1. Beauty and the Beast
I am honestly not sure I can write about this movie without breaking my keyboard. You know what we don't need? How about a soulless, ham-handed and inept Kidz Bop version of a classic that has nothing but dollar signs in its eyes? Ok, now that we've got that, what if we add a messy CG-eyesore of a design that had me wanting to rinse my eyes with lye? Oh wow, we've got that too? Ooh, what about some half-hearted 'musical' performances that make Ryan Gosling and Emma Stone look like Fred Astaire and Ginger Rogers? Wow, we've got that too? (Seriously, this movie made me hate Dan Stevens. DAN STEVENS, DAN goddamn "No, I'm going to kill you!" STEVENS. I didn't know that was possible. And kudos to Emma Watson for not sinking into drug-fueled misery after Hermione, but I don't know, maybe rethink some of your choices here) (to be fair, Luke Evans as Gaston was surprisingly good) (Kevin Kline can die in a fire though). And have we talked about that script yet? That scene where they compare their taste in Shakespeare ('Romeo and Juliet? Poppycock! Smart people like Hamlet!') is the kind of dialogue that only someone with 'who wuz William Shakspeers' in their search history could write. Oh and hey, if that weren't enough, I haven't even mentioned the ridiculous Le Fou gay baiting, that plays like 90s-era homophobic comedy, but this time I'm supposed to kiss Bill Condon's perfectly bleached ass for deigning to let Josh Gad flop around like a Liberace cos-player?

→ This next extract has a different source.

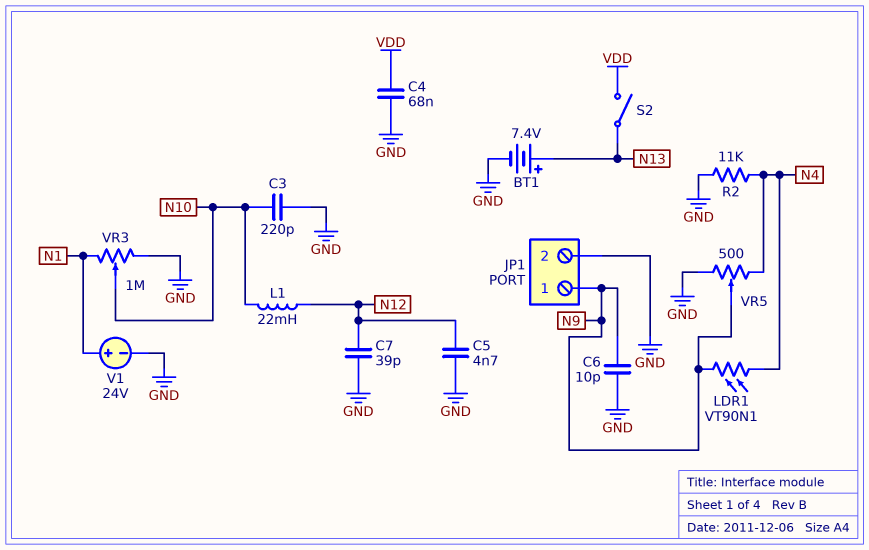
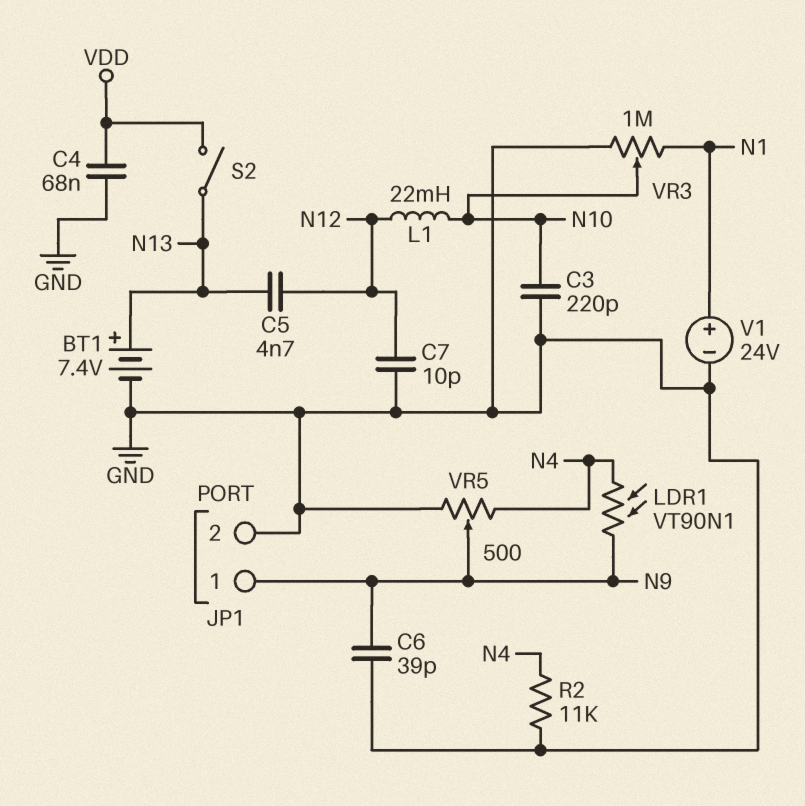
C5: 4.7nF (GND, N12) -> 4.7nF (N12, N13)
C6: 10pF (GND, N9) -> 39pF (GND, N9)
C7: 39pF (GND, N12) -> 10pF (GND, N12)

This movie is the worst. What a stupid, stupid movie. This movie alone proves that we as a species have nowhere left to go and have earned every bit of the nuclear hellfire that will eventually consume us all. And you know what? This movie's so bad that it's probably going to find a way to survive the nuclear apocalypse, just so that someone thousands of years from now can re-watch it and steer what's left of humanity back into extinction as atonement for their horrendous sins.


So there we have it! I'll try to do all my other lists--acting, directing, screenplays, crafts--within the next couple days, but we'll see how that goes! I'd love to finally get some closure for 2017 as a cinematic year, and would love even more if I could manage to do that before the Oscars (...which are on Sunday).

In the meantime--what'd I get wrong? Right? Let me know!